They entered a cab and drove westward, through the decorated streets and surging crowds of the city, down Ludgate Hill and up the slope of Fleet street. Jack left his friend in the Strand, before the Illustrated Universe building, with its windows placarded with the paper’s original sketches and sheets from the current issue, and it was more than an hour later when he turned up at Jimmie’s luxurious chambers in the Albany. He was in slightly better spirits, and he exhaled an odor of brandy. He had a check for five hundred pounds in his pocket, and there was more money due him.
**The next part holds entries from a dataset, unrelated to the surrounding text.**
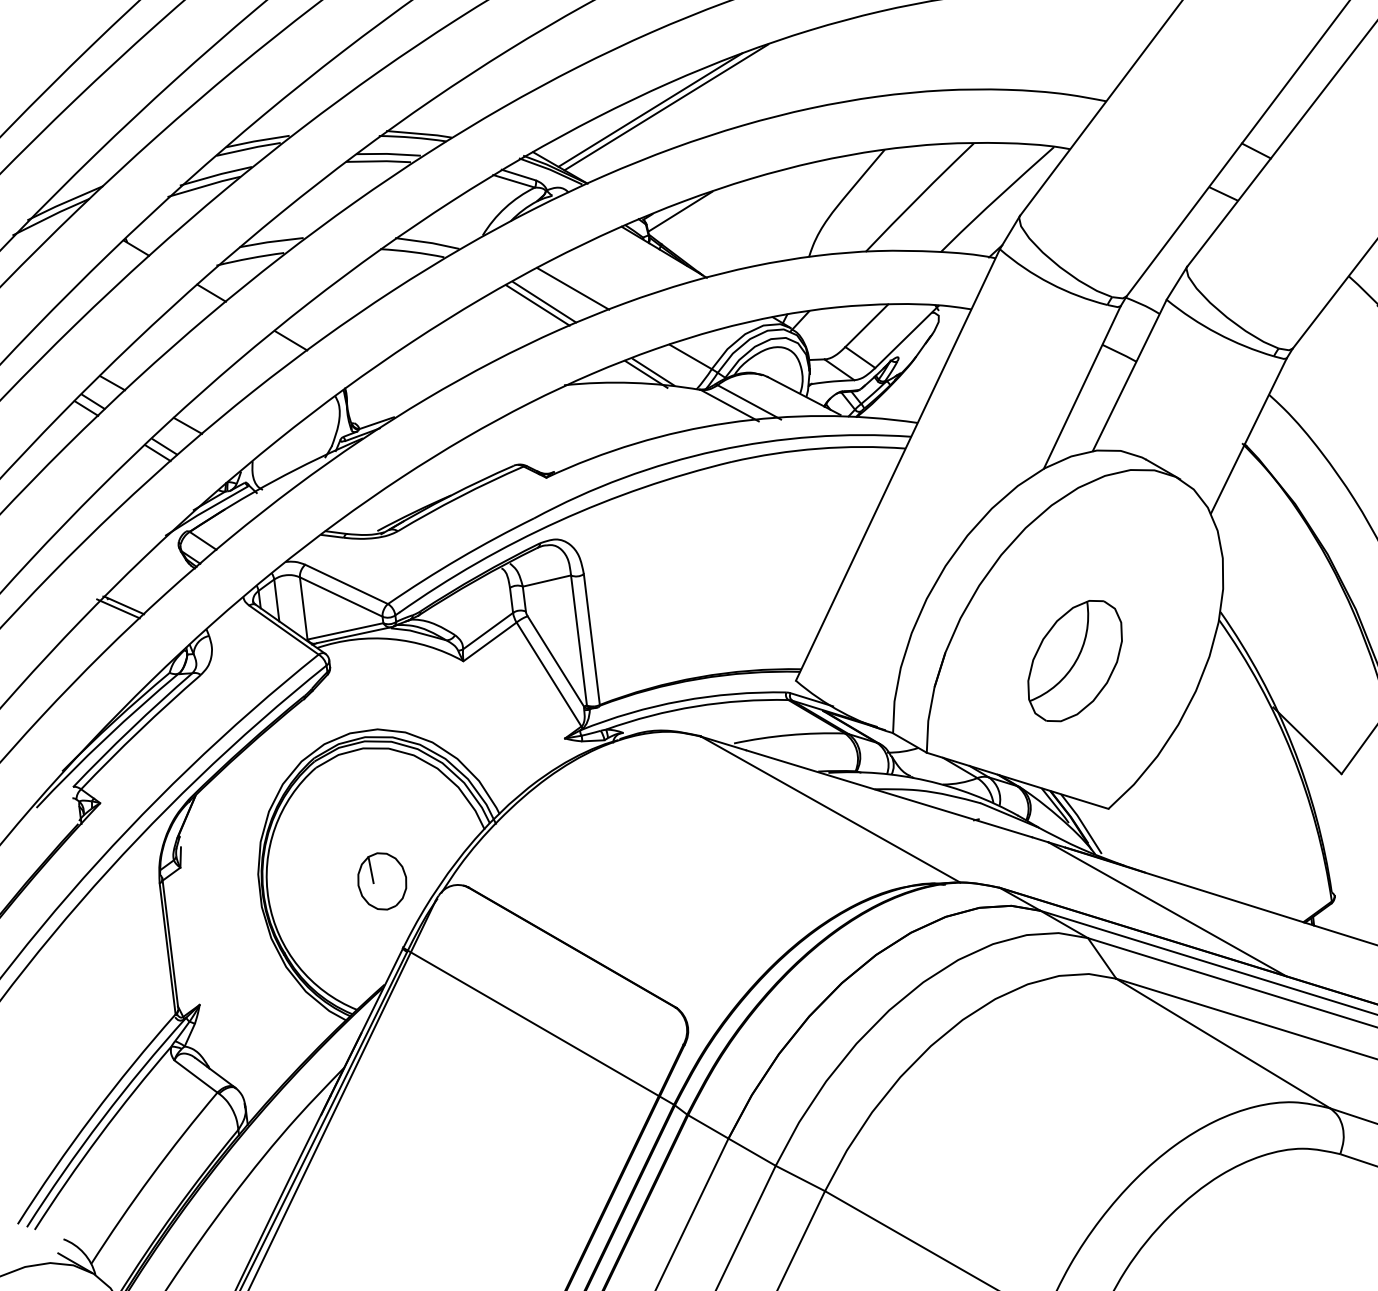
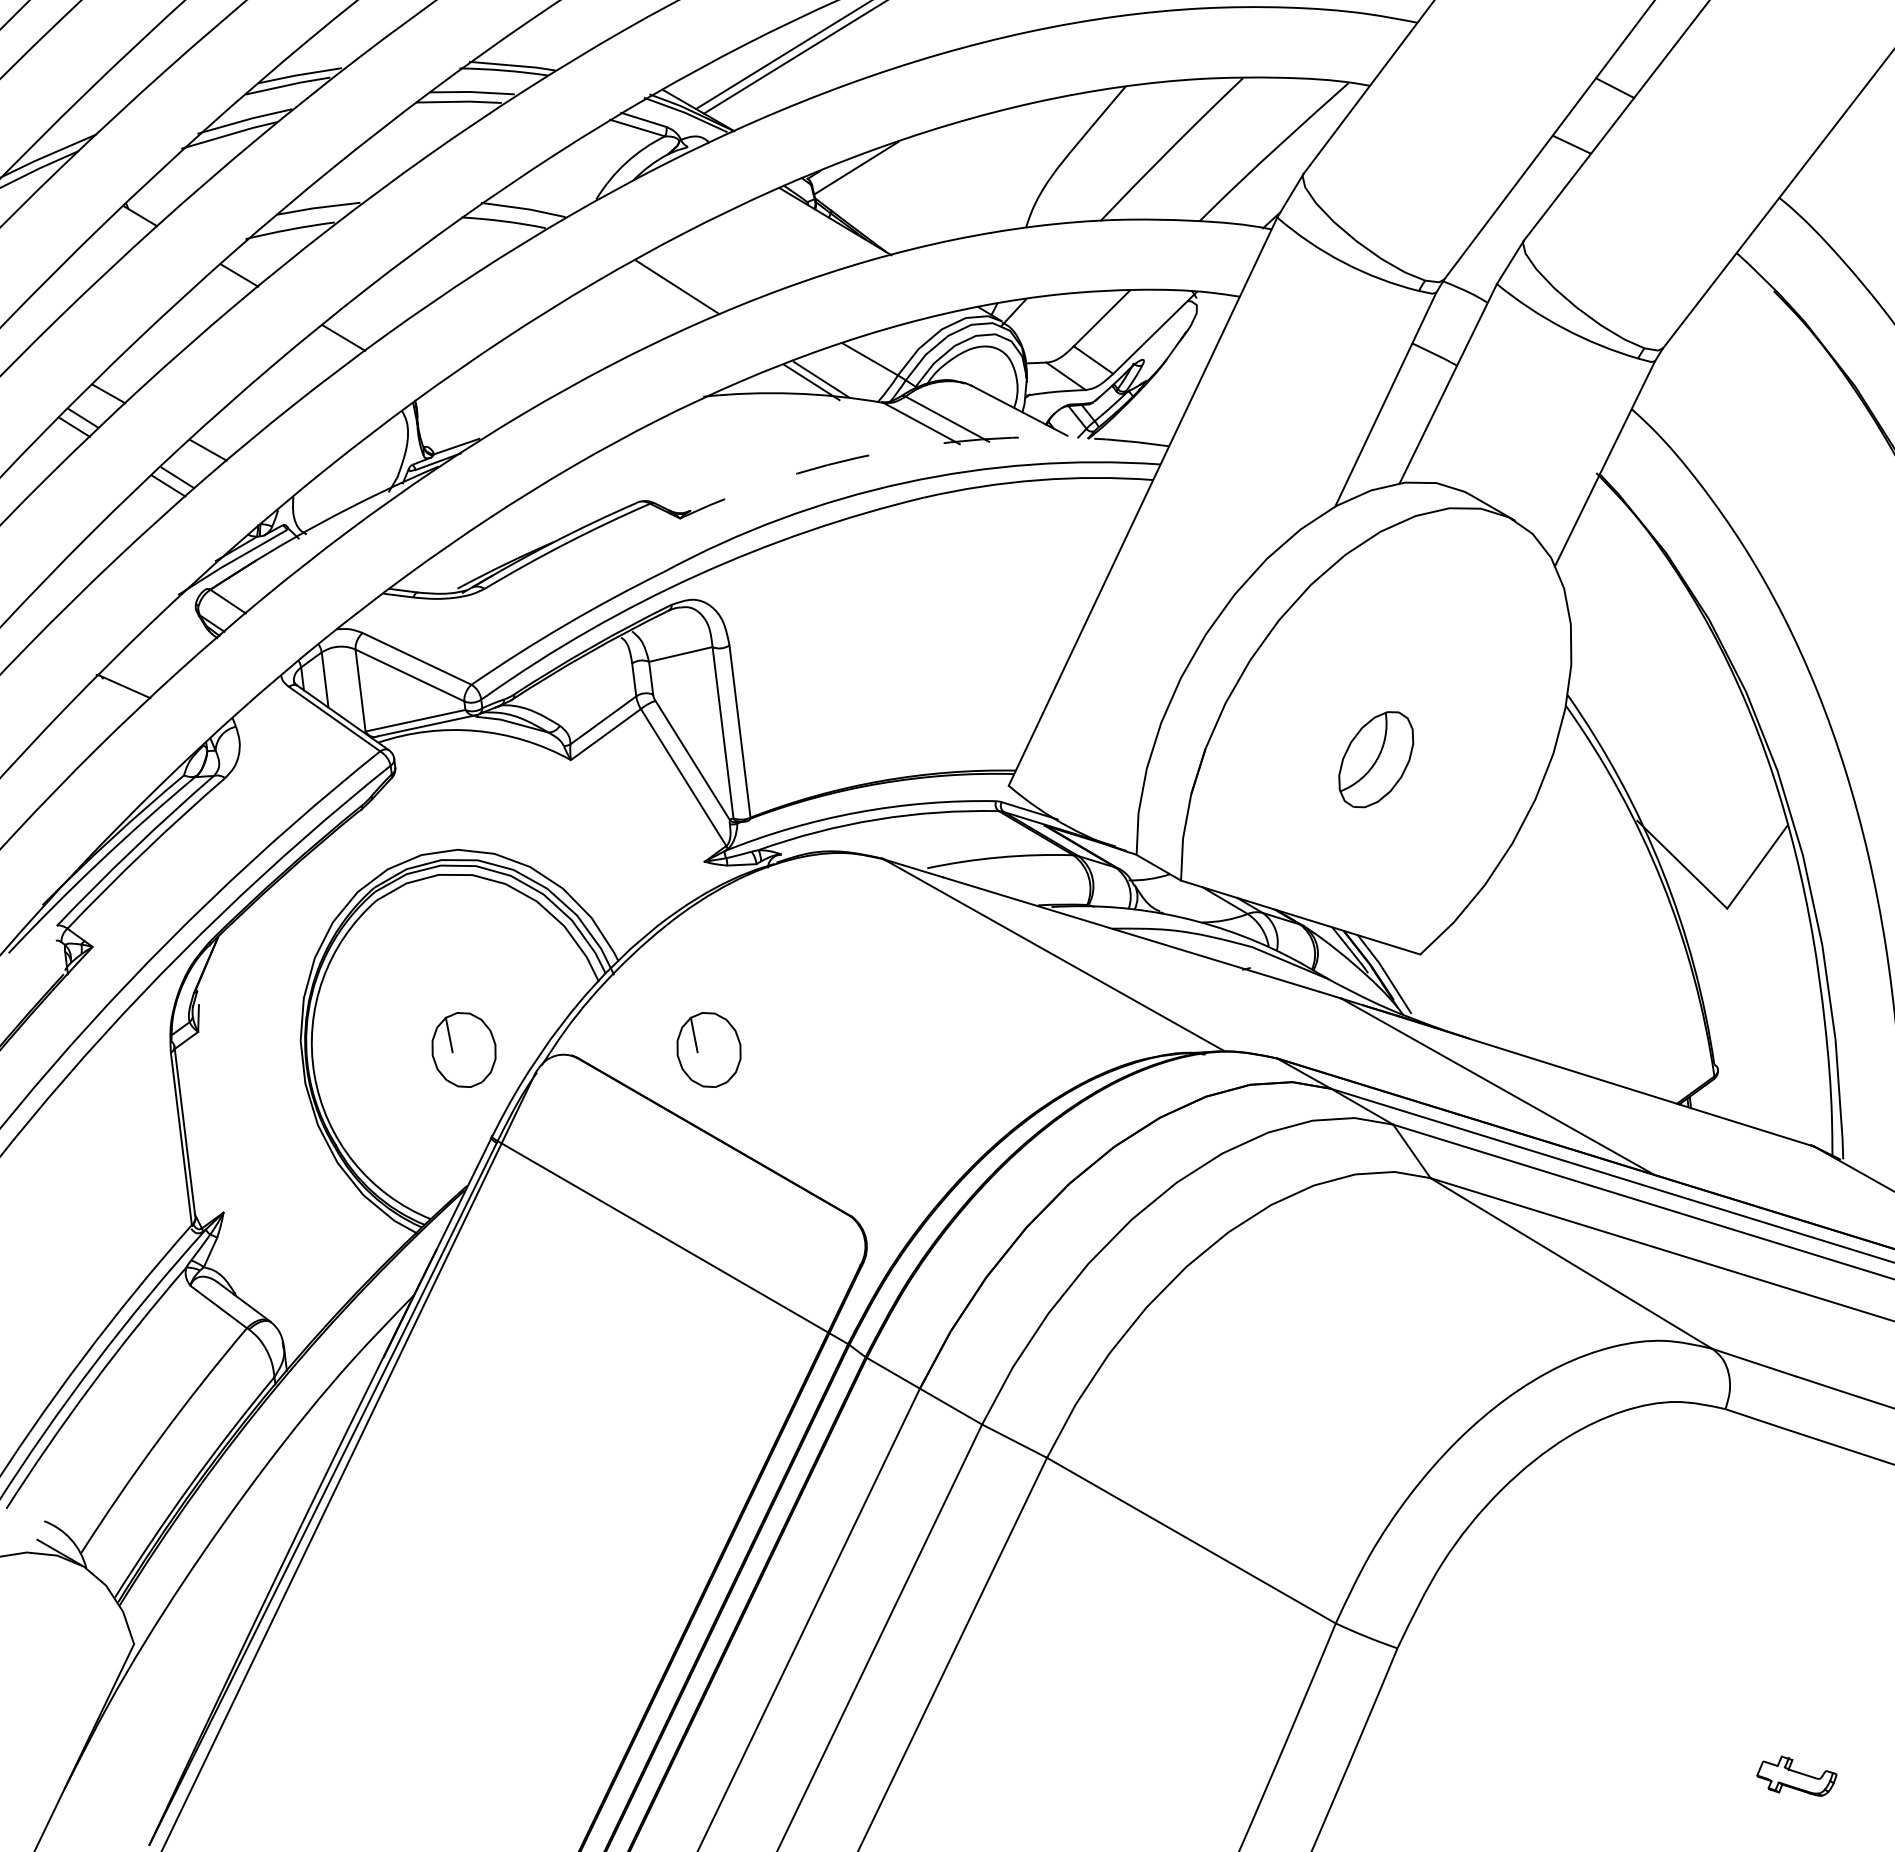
line: (572, 288) -> (714, 269), removed
line: (537, 305) -> (668, 291), removed
arc: (728, 423) -> (919, 446), solid -> dashed
line: (118, 608) -> (116, 690), removed
part: (1074, 660) -> (1375, 759), size x0.6
part: (567, 881) -> (708, 1049), added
“Where’s my war-paint?” he demanded.
That meant, in plain English, Jack’s dress clothes, and they were soon produced from a trunk he had left in Jimmie’s care. He made a careful toilet, and then the two sallied forth into the blazing streets and pleasure-seeking throngs.
They went to the Continental, above Waterloo Place, and Jack ordered the dinner lavishly—he insisted on playing the host. He chatted in his old light-hearted manner during the courses, occasionally laughing boisterously, but with an artificial ring that was perceptible to his companion. His eyes sparkled, and his brown cheeks flushed under the glow of the red-shaded lamps.
“This is a rotten world, Jimmie,” he said. “You know that, don’t you? But I’ve come home to have a good time, and I’m going to have it—I don’t care how.”
“I wouldn’t drink any more,” Jimmie urged.
“Another bottle, old chap,” Jack cried, thickly, as he lighted a fresh cigar; “and then we’ll wind up at the Empire.”
“None for me, thank you.”
“Then I’ll drink it myself,” vowed Jack. “Do you hear, garcon—’nother bottle!’”
Jimmie looked at him gravely. He had serious misgivings about the future.
* * * * *
Many of London’s spacious suburbs have the advantage of lying beyond the scope of the fog-breeding smoke which hangs over the great city, and at Strand-on-the-Green, on that 9th of November, the weather was less disagreeable.
A man and a woman came slowly from the direction of Kew Bridge, sauntering along the wet flagstones of the winding old quay, which was almost as lonely as a rustic lane. Victor Nevill looked very aristocratic and handsome in his long Chesterfield coat and top hat; in one gray-gloved hand he swung a silver-headed stick. Madge Foster walked quietly by his side, a dainty picture in furs. She was as lovely as ever, if not more so, but it was a pale, fragile sort of beauty. She had spent the summer in Scotland and the month of September in Devonshire, and had returned to town at the beginning of October. Change of air and scenery had worked a partial cure, but had not brought back her merry, light-hearted disposition. She secretly nursed her grief—the sorrow that had fallen on her happy young life—and tried hard not to show it. There was a wistful, far-away expression in her eyes, and she seemed unconscious of the presence of her companion.